→ WORK INSTRUCTION:
Given the records below, would you repeat exactly the lines that begin at the one containing "part: (242, 302) -> (192, 383), moved" and end at the one containing "part: (268, 839) -> (139, 846), size x0.71", inclusive?

→ AVAILABLE RECORDS:
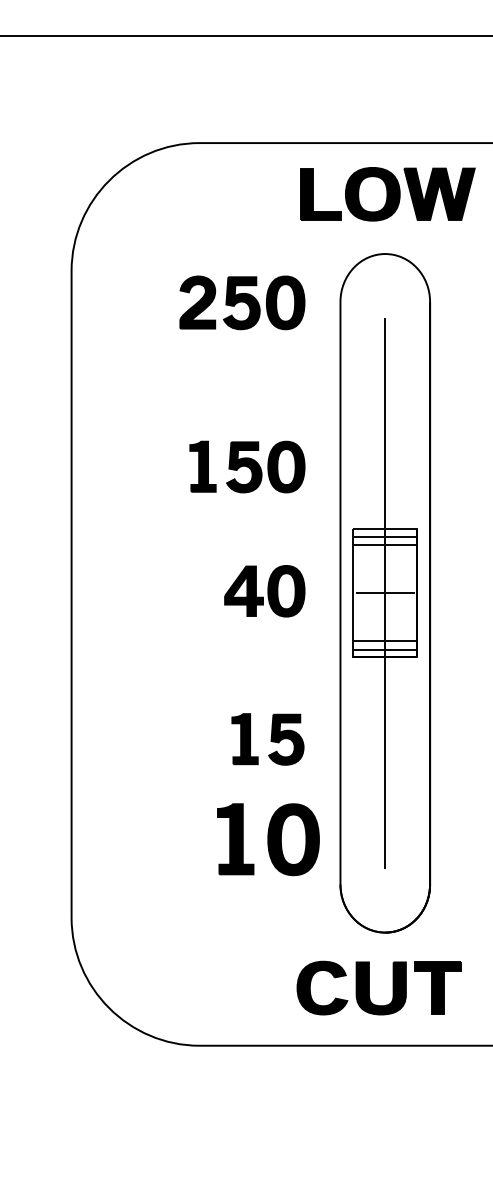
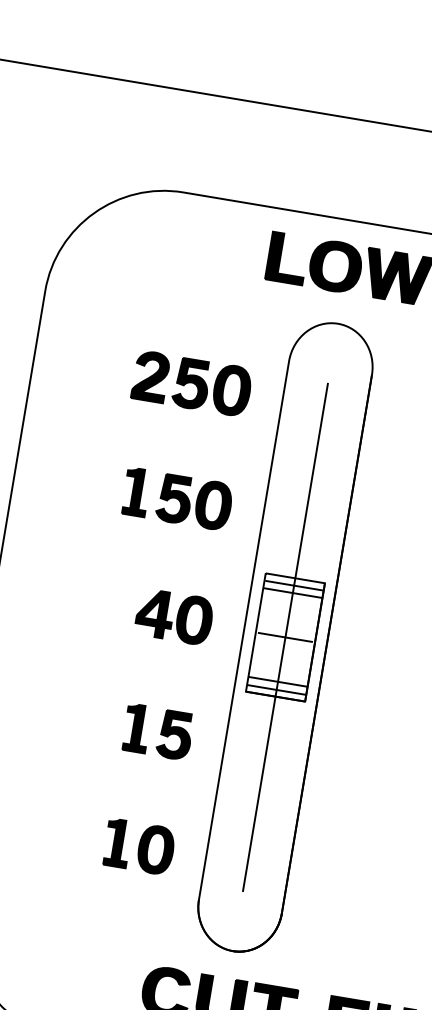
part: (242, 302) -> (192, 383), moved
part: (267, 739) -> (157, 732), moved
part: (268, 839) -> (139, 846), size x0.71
==
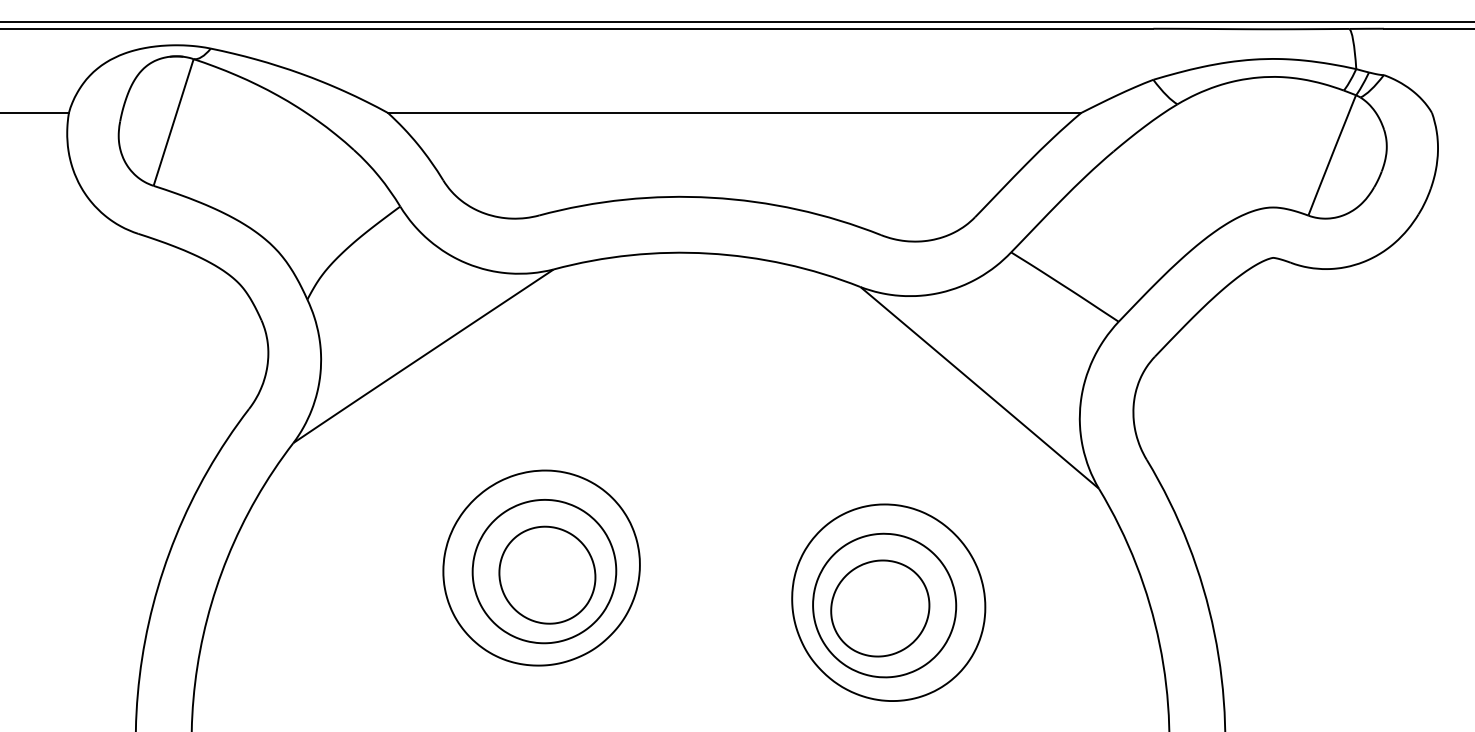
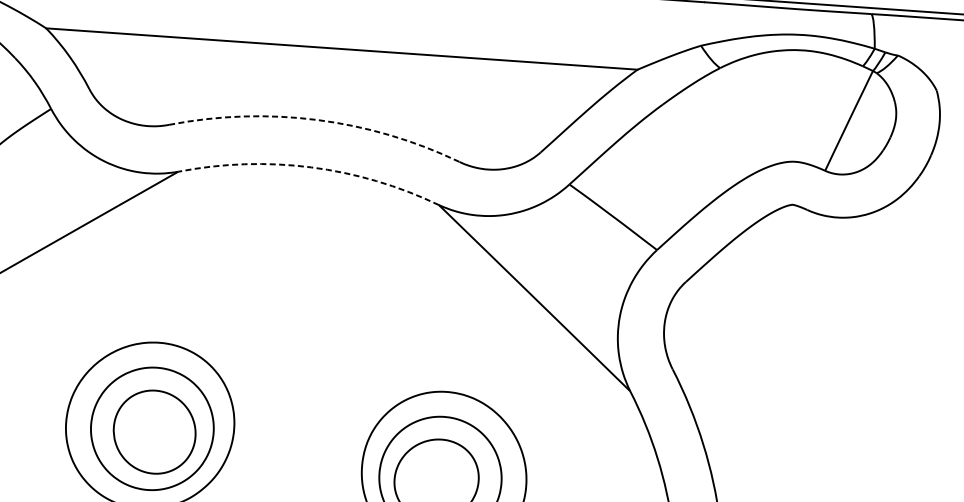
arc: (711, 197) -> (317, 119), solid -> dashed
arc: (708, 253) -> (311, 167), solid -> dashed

→ YOUR RESPONSE:
part: (242, 302) -> (192, 383), moved
part: (267, 739) -> (157, 732), moved
part: (268, 839) -> (139, 846), size x0.71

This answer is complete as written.